Assigned task:
No line before the one containing "text: (182, 29) -> (223, 59), moved" should appear; that line and all lines after it, through the end of the data, are to be set down exactly.

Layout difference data
○ ○ ○ ○ ○

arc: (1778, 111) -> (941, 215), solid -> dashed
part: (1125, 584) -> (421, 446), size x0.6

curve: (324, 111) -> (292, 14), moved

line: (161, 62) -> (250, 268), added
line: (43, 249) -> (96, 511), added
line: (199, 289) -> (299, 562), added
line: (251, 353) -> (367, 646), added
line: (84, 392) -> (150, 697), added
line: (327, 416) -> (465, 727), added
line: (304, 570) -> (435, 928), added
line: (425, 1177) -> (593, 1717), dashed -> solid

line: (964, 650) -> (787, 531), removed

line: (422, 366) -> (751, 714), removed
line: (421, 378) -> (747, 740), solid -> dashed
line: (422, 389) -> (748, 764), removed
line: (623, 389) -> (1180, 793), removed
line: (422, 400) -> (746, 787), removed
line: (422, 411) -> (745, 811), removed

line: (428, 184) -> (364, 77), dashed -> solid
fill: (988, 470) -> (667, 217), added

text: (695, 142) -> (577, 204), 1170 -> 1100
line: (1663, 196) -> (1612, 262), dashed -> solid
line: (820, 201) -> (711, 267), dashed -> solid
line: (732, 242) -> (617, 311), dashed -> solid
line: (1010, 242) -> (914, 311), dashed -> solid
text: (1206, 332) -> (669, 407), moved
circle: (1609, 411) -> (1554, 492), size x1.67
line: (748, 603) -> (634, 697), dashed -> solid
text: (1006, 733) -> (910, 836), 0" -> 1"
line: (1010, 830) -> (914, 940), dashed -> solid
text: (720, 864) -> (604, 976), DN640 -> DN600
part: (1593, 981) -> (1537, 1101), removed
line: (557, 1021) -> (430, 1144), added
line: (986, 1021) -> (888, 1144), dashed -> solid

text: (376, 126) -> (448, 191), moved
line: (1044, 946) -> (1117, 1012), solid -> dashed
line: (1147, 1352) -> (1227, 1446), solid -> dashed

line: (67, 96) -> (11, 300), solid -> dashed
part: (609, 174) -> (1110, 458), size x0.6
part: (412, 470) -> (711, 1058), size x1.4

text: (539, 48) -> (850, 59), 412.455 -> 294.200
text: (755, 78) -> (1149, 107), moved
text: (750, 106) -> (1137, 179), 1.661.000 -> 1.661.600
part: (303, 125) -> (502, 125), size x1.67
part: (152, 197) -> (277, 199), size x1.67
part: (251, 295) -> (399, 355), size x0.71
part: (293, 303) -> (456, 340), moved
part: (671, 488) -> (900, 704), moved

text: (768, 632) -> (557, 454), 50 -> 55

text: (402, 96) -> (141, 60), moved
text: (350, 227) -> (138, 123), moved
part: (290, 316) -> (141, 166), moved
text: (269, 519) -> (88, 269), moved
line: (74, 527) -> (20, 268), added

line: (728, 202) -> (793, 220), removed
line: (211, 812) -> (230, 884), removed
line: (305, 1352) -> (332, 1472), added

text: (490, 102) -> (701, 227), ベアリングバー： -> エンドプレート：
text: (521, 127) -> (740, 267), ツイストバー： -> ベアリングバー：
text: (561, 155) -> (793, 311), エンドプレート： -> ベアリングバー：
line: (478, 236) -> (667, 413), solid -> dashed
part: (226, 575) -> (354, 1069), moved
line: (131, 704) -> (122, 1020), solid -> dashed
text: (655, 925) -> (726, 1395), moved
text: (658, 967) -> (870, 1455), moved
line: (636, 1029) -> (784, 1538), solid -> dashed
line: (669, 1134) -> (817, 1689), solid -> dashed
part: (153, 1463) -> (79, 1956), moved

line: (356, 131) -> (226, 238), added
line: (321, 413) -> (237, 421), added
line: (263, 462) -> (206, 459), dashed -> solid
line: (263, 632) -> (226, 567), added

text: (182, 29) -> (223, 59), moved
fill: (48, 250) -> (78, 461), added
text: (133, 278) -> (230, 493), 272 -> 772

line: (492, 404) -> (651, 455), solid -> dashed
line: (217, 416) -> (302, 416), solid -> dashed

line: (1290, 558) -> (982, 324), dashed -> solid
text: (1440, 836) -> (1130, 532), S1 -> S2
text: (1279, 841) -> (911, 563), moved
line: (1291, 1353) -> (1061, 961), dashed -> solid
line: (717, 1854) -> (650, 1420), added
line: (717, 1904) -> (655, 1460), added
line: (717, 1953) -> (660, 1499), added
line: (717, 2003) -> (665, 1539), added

○ ○ ○ ○ ○

Answer box:
text: (182, 29) -> (223, 59), moved
fill: (48, 250) -> (78, 461), added
text: (133, 278) -> (230, 493), 272 -> 772

line: (492, 404) -> (651, 455), solid -> dashed
line: (217, 416) -> (302, 416), solid -> dashed

line: (1290, 558) -> (982, 324), dashed -> solid
text: (1440, 836) -> (1130, 532), S1 -> S2
text: (1279, 841) -> (911, 563), moved
line: (1291, 1353) -> (1061, 961), dashed -> solid
line: (717, 1854) -> (650, 1420), added
line: (717, 1904) -> (655, 1460), added
line: (717, 1953) -> (660, 1499), added
line: (717, 2003) -> (665, 1539), added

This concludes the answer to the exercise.